The views on IPR proceedings are mixed.  Large technology firms like Alphabet’s Google and Intel Corp filed briefs in support of Greene’s Energy.  High tech industries are besieged by nuisance litigation from non-practicing entities known as “patent trolls” and so largely welcome the proceedings.  The reaction from the life science industry was far more mixed.  While the intent of IPRs was to provide an alternative to litigation, they have in practice provided alleged infringers with an additional chance to invalidate a patent, often resulting in duplicative adjudication.  The Pharmaceutical Research and Manufacturers of America (PhRMA), the Biotechnology Innovation Organization (BIO) and the Association of University Technology Managers (AUTM) have filed briefs in support of Oil States.

The U.S. Supreme Court justices appeared divided during the hearing.  The Court’s liberal justices appeared to support the constitutionality of the review process.  The conservative justices appeared concerned with non-judicial review.  The Court will likely issue a decision in the first half of 2018.

Uk Supreme Court Broadens The Scope Of Patent Protection

Historically, British courts had ruled that patent infringement was to be determined by a strictly literal reading of the patent claims. Patent claims are numbered paragraphs at the end of the patent that define the scope of the rights granted by the patent and specify technological solutions that should not be used without prior authorization. However, words are often imprecise and inadequate to describe complex technologies. For example, a minor change to the product could be deemed non-infringing as long as it fell outside the specific words of the claims. In recognition of the unfairness of this scenario, the courts created a doctrine of equivalents, which made it possible to hold a party liable for patent infringement even though the infringing product or process did not fall within the literal scope of a patent claim but nevertheless was equivalent to the claimed invention.

The doctrine of equivalents was generally recognized in the UK, but the test of equivalence established in 2005 was so stringent that it rendered the doctrine practically meaningless. The test required the courts to look at “what the person skilled in the art would have understood the patentee to be claiming.” Kirin-Amgen Inc v Hoechst Marion Roussel Ltd, 2005 RPC 9. A person of ordinary skill in the art looking at the words of the patent claims would usually interpret the words narrowly in a way that leaves little room for equivalents.

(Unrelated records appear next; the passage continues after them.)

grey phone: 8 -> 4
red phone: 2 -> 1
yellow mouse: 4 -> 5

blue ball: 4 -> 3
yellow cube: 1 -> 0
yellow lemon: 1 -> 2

In July of 2017, the UK highest court revitalized the application of the doctrine of equivalents. Actavis UK Limited & Ors v Eli Lilly and Company, 2017 UKSC 48 (12 July 2017). To correct for the shortcomings of the prior test, Lord Neuberger, writing for the court in Actavis, established a two-prong test for patent infringement under the doctrine of equivalents: “… (i) does the variant infringe any of the claims as a matter of normal interpretation; and, if not, (ii) does the variant nonetheless infringe because it varies from the invention in a way or ways which is or are immaterial?” While the first prong of the test requires interpretation similar to the analysis under prior test, the second prong expands a court’s ability to analyze the materiality of the changes based on the facts and expert evidence.

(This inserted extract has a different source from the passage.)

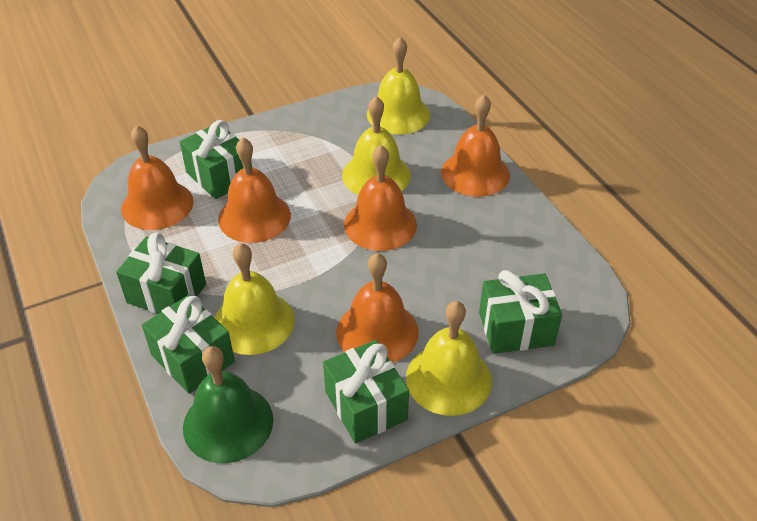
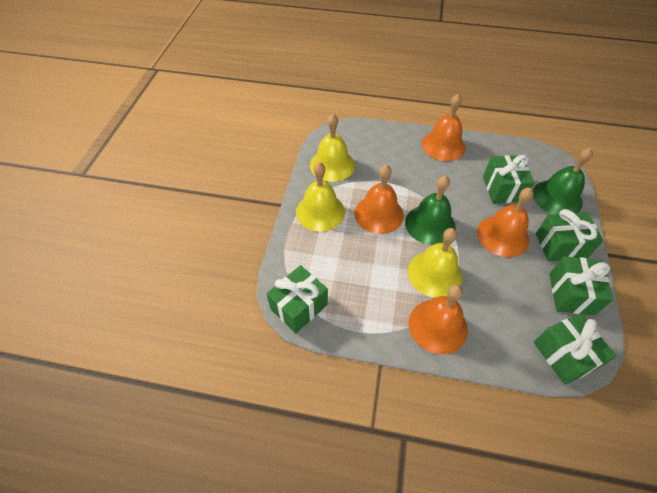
green bell: 1 -> 2
orange bell: 5 -> 4
yellow bell: 4 -> 3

The expansion of patent rights brings the UK law closer to the US law. U.S. Judge Learned Hand has described the purpose of the doctrine as to “prevent an infringer from stealing the benefit of the invention.” Royal Typewriter Co. v. Remington Rand, Inc., 168 F.2d 691, 692 (2d Cir. 1948). In the U.S., the courts consider whether “the accused product performs substantially the same function in substantially the same way with substantially the same result as each claim limitation of the patented product.” Warner-Jenkinson Company, Inc. v. Hilton Davis Chemical Co., 520 U.S. 17 (1997). While not perfect for chemical cases (for example, aspirin and ibuprofen are equivalent under this test as discussed by the Federal Circuit), the test strives to promote fairness and innovation. This test has restored power to the doctrine of equivalents in the UK and is a welcome development for patent owners.